Osmanlı Devleti sultanları arasında en tartışmalı isimlerden birisi şüphesiz ki Sultan II. Abdülhamid’dir. Çeşitli ideolojik gruplar tarafından hedef haline getirilip ‘kızıl sultan’ gibi nadan ifadelerle tahkir edilse de ona karşı olan kişi ve zümreler de büyük bir dehaya sahip olduğunu ve devletin ömrünü uzattığını itiraftan kaçamazlar.
Sultan Abdülhamid 1842 yılında dünyaya gelir. Arapça, Farsça eğitimler alır ve amcasıyla Avrupa seyahatlerine katılır. Şehzadeliğini Maslak çiftliğinde geçirirken toprak işleriyle uğraşır ve marangozluk mesleğini tecrübe eder. Koyun besleyip maden işlettiği bilinir. Her ne kadar tahta uzak bir namzet olarak görülse de talih yüzüne güler.
Devletin dağılmasının anayasal bir rejime geçmekle önlenebileceğini düşünen Jön Türkler ve Mithat Paşa ile yaptığı bir anlaşma neticesinde tahta çıkar. Abdülhamid Han; meşruti (saltanat ve meclis idaresi) yönetim vaadinde bulunarak saltanatı devralır. Tahta çıktığı dönemde devlet belki de en sancılı sürecini yaşamaktadır. İsyanlar baş göstermiş, Avusturya ve Rusya gibi devletler Osmanlı Devleti’nden bir parça koparma yarışına girmiştir. O ise farkını göstererek bugüne kadar hiç yapılmayan işlerle saltanatına başlar. Seraskerlik Kapısı’nda askerlerle, hükümet üyeleri ve personeliyle Yıldız Sarayı’nda, tersanede Bahriyelilerle ve Bab-ı Meşihat’ta ulema ile sofraya oturur. Onların dertlerini dinler, beklentilerini anlatır. Teamül dışı yapılan bu uygulama bütün halkın ve devlet ricalinin memnuniyetini kazanmasına sebep olur.

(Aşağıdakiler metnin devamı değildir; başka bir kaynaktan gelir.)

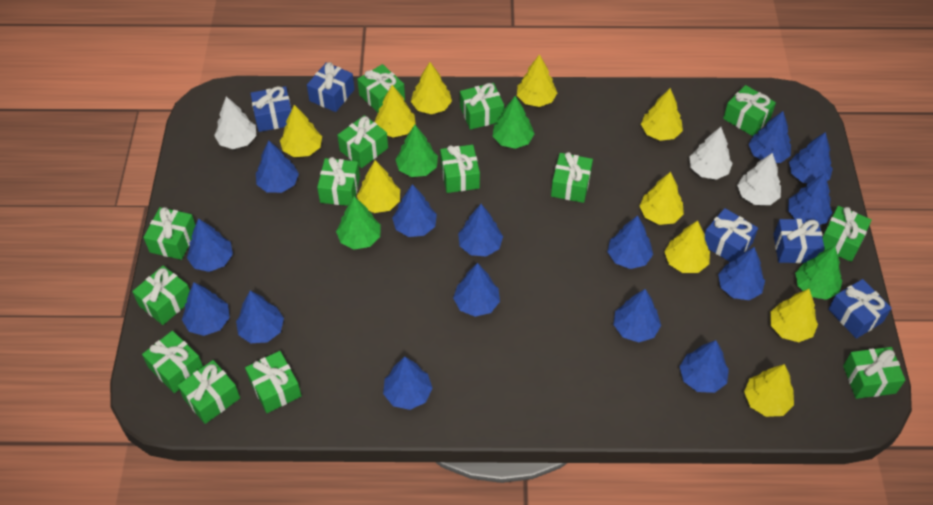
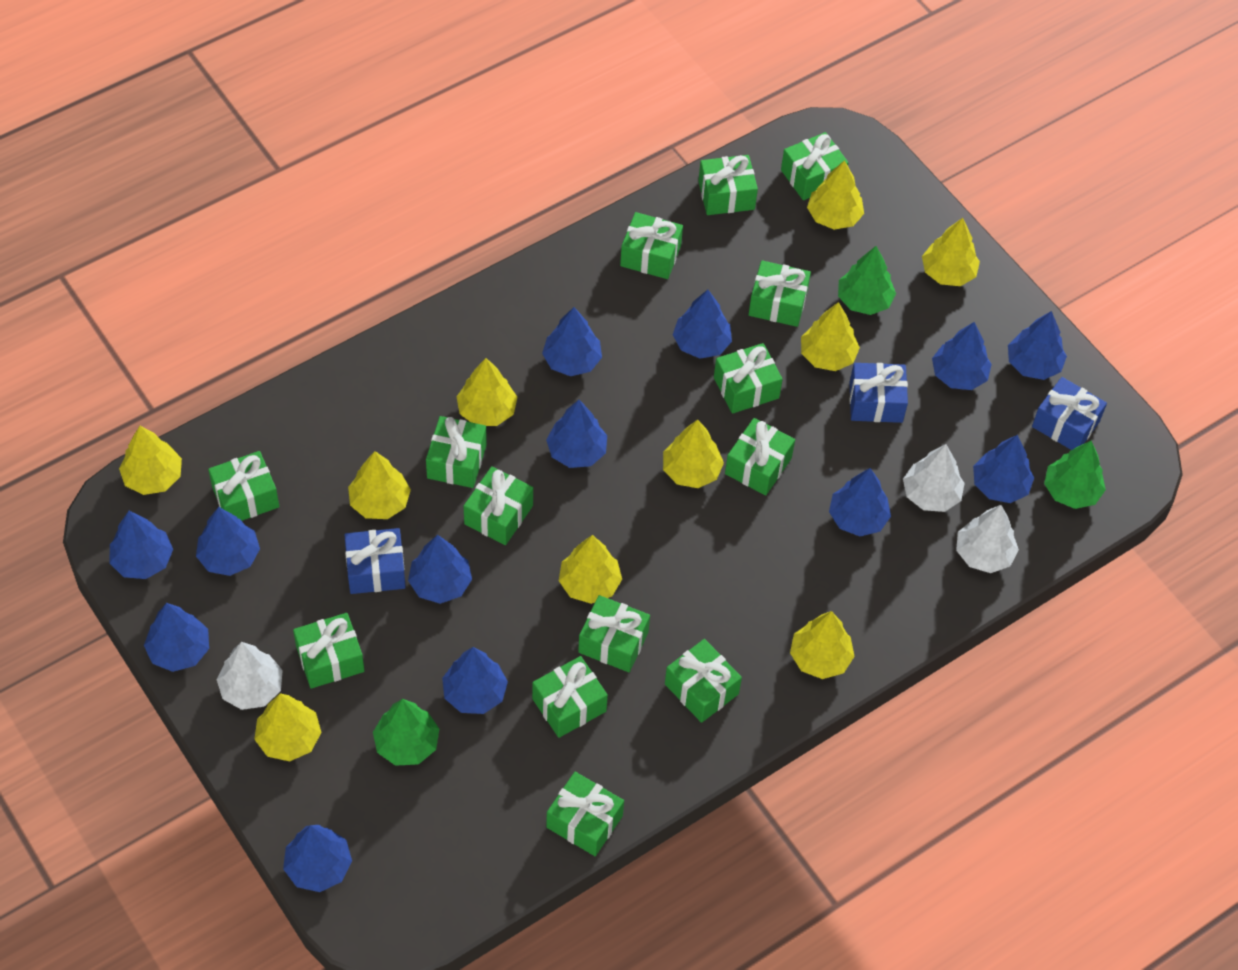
blue gift: 5 -> 3
blue tree: 15 -> 13
green tree: 4 -> 3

Müslümanların Halifesi ve Hamisi
Osmanlı Devleti’ni ‘Şark Meselesi’ olarak gören devletlerin iç işlerine karışmasını önlemek için Kanun-i Esasi’yi/I. Meşrutiyet’i ilan etse de bu girişim pek bir işe yaramaz. Sunduğu teklifin reddedildiğini ifade eden Rusya, savaş ilan eder. Bilhassa Plevne’de Abdülhamid Han’a yakın isimlerden Gazi Osman Nuri Paşa büyük kahramanlıklar gösterse de teknolojik imkan ve sayı üstünlüğüne sahip olan Ruslar, batı ve doğu cephesinde ilerleyerek savaştan galip ayrılırlar.
Abdülhamid Han, savaşın yarattığı buhranın ülke içine yansımasından sonra anayasanın kendisine tanıdığı imtiyazdan hareketle meclisi süresiz tatil eder. O güne kadar her padişah bir büyük devleti kendisine dayanak belirlemeye çalışsa da o hiçbirisine tam olarak itimat etmez. Politik zekası sayesinde muasır devletlerin birbirleri ile olan husumetlerini iyi kullanır. Mesela; İngiltere’ye karşı Rusya ile yakınlaşırken, Mısır’da İngiltere ile Fransa’nın çıkarlarını çatıştırır. Afrika’da İtalya ve Fransa’nın karşı karşıya gelmesini sağlar. Balkan devletlerinin de zaaflarını bilerek birbirlerine karşı husumetlerinde karşılıkları çıkarlarını kullanarak hepsini dengede tutar.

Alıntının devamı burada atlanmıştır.